Rechenzentren als Orte der Verarbeitung, Speicherung und Verbreitung umfangreicher elektronischer Daten sind das Gerüst unserer digitalisierten Informationsgesellschaft. Ihr Stromverbrauch spiegelt dies wider: 2007 nutzten Server und Rechenzentren insgesamt rund 9,1 Terrawattstunden Strom, was etwa 1,7 Prozent des Gesamtstromverbrauchs in Deutschland ausmachte [1]. Das entspricht nach Angaben des Umweltbundesamtes in etwa der Stromproduktion von vier mittelgroßen Kohlekraftwerken.
Energieeffizienz noch Zukunftsmusik
In der Debatte über die Rechenzentren wurde bis vor kurzem ausschließlich über Maßnahmen gesprochen, die zu einer Leistungssteigerung der IT-Infrastruktur beitragen.
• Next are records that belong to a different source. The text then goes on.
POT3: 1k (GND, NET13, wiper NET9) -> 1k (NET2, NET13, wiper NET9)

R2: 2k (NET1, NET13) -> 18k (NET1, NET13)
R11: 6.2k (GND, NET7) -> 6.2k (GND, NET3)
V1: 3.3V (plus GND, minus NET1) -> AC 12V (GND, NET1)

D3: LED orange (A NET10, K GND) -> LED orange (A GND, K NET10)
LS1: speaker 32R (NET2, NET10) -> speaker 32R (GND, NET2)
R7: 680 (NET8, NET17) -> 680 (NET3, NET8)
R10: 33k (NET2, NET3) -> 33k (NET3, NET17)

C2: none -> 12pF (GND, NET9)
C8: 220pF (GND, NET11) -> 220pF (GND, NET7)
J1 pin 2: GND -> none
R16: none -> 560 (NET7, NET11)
Vor dem Hintergrund von steigenden Energiepreisen und den Gefahren des Klimawandels scheint sich der Fokus dieser Debatte auch auf Maßnahmen zur Steigerung der Energieeffizienz und Reduzierung der klimarelevanten Treibhausgasemissionen der Rechenzentren auszuweiten.
Allerdings gibt es bisher wenig zuverlässige Daten über die Chancen und Risiken bei der praktischen Umsetzung von energiesparenden Maßnahmen in Rechenzentren. Außerdem gibt es bis heute keine Einigung in der Expertengemeinschaft über ein umfassendes Maß für die Energieeffizienz von Rechenzentren.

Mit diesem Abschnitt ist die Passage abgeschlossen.